Why I hate shared plates (in London)
Don’t get me wrong, I like sharing food with my friends. It’s nice to pick little things here and there just to try lots of different foods out, and I enjoy the communal experience of sharing a table with people that you love and cherish, chatting about anything from politics to how to take care of pot plants. (They are currently dying on my windowsill.)
My grievance with shared plates in London is that it is far too expensive for what it is, and it’s for tiny little bits of food. It is the ultimate restaurant hack for surviving huge business rates, and the people who lose out are diners.
And that’s not the case everywhere. When I went to Spain and had lots of different shared plates, it was delicious. The chorizo was juicy, the patatas bravas were delicious, and it was a wonderful time.

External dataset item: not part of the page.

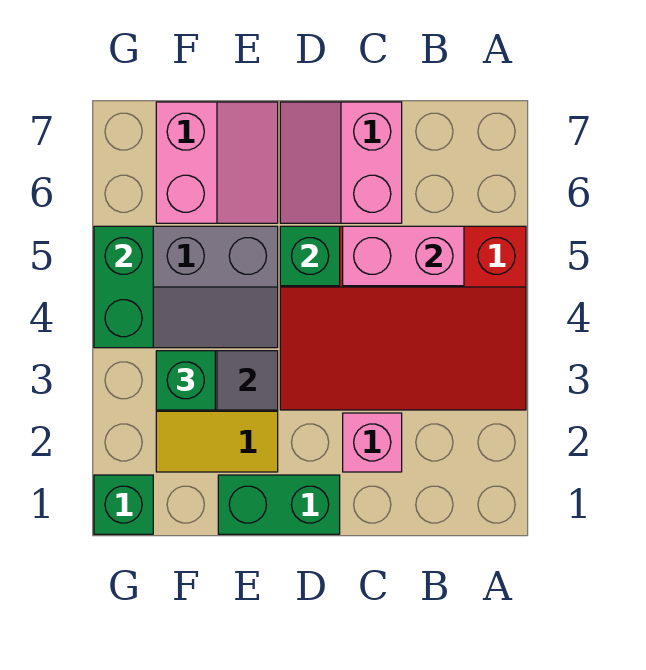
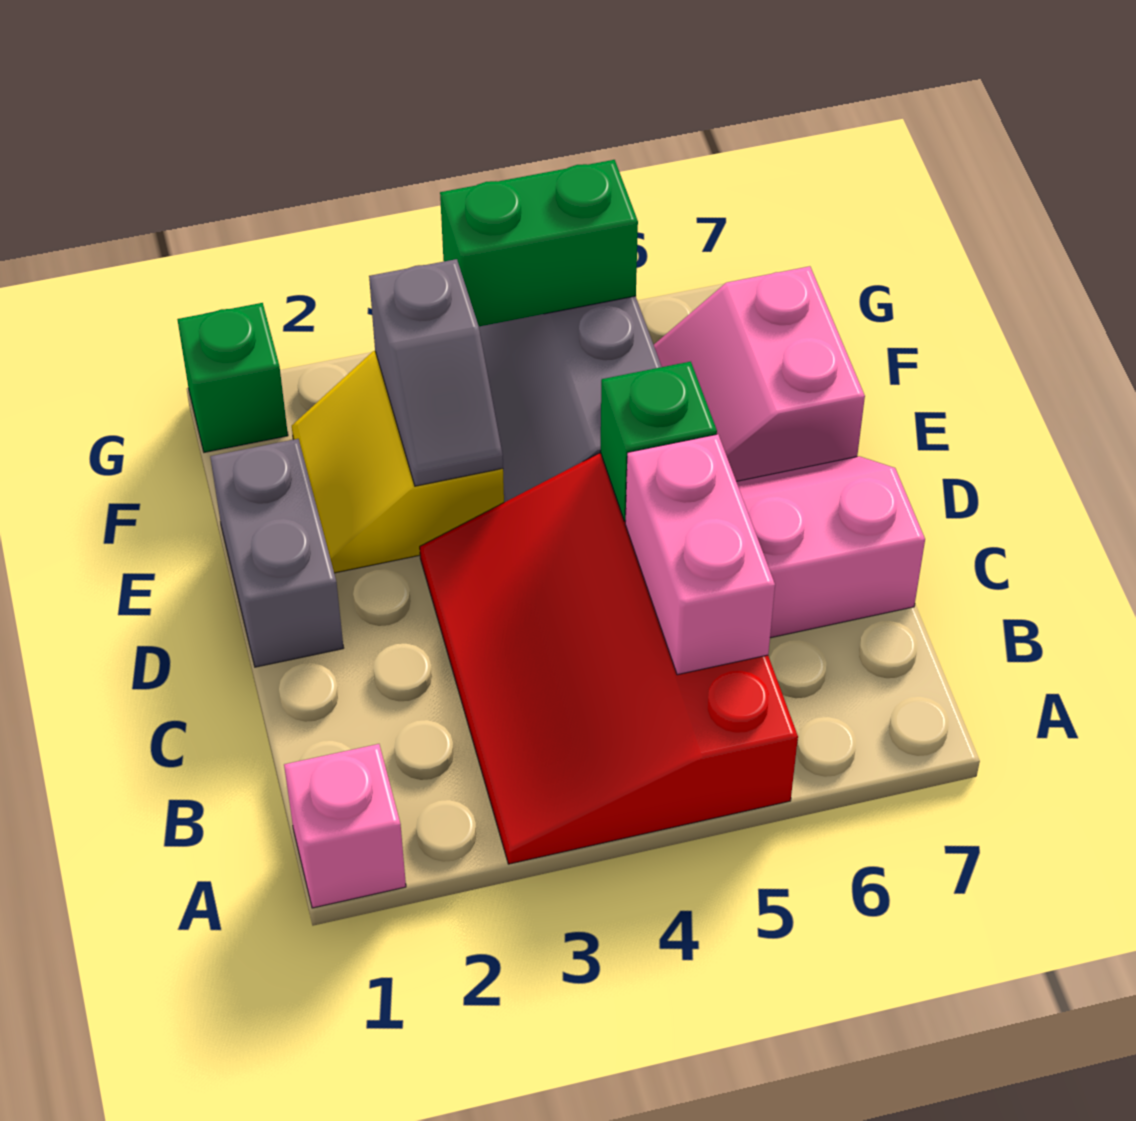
pink brick C2 level 1 -> pink brick A1 level 1
green brick D1:E1 level 1 -> grey brick D1:E1 level 1
pink slope E6:F7 level 1 top F -> pink slope E6:F7 level 1 top 7
green brick F3 level 3 -> none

But when I have the same in the UK, I’m dished out tiny plates with just a sliver of fish, or perhaps a little dash of figs, and then I’m plastered with a bill that may require me to remortgage my home.

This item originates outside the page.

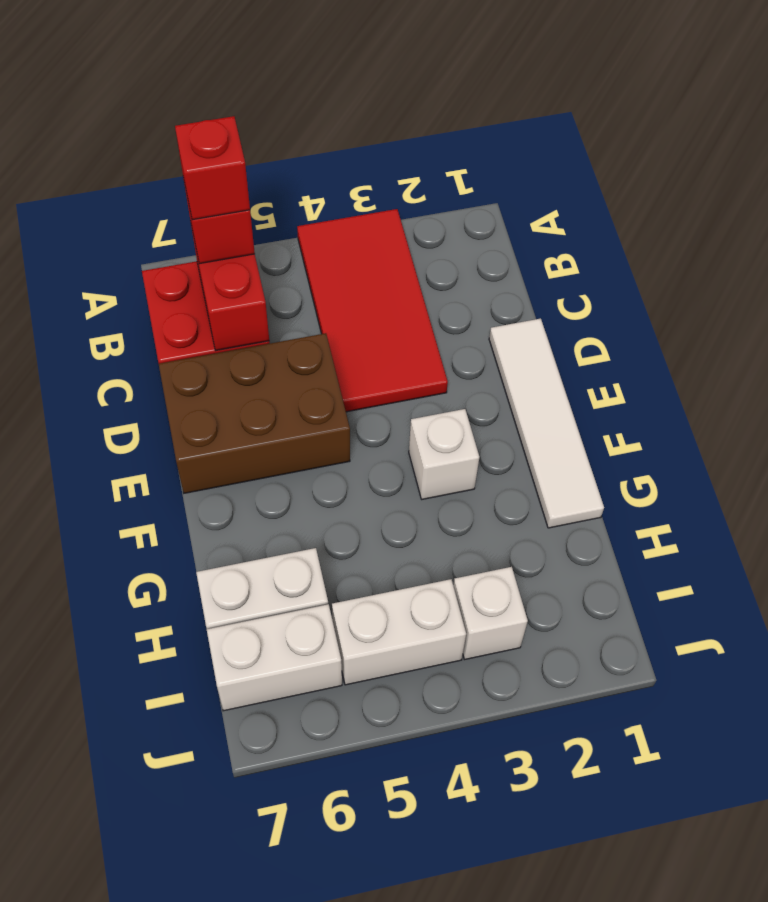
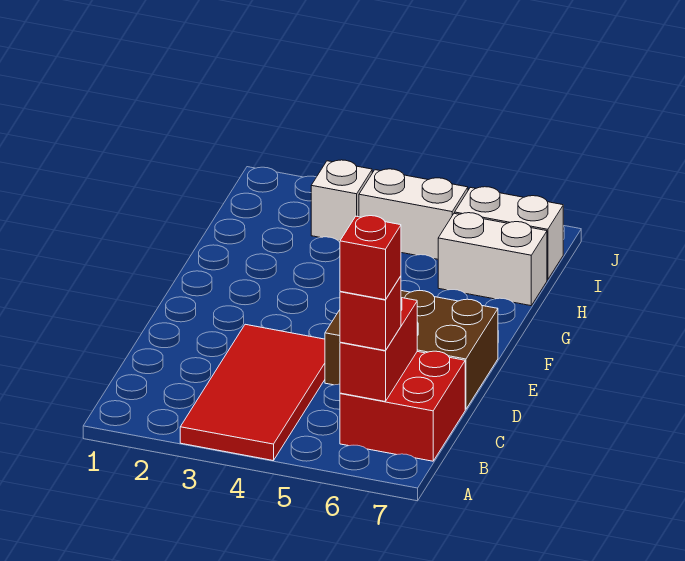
white tile D1:G1 level 1 -> none
white brick F3 level 1 -> none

I understand why. Restaurants in London are suffering at the moment due to the renewed increase in VAT, and that means they have even thinner margins. Shared plates are a great hack because they can get the value out of the food that they do have. But what it does mean is that it just burns customers who probably won’t return again, because it feels as though they have to sell their left kidney to have a kidney bean.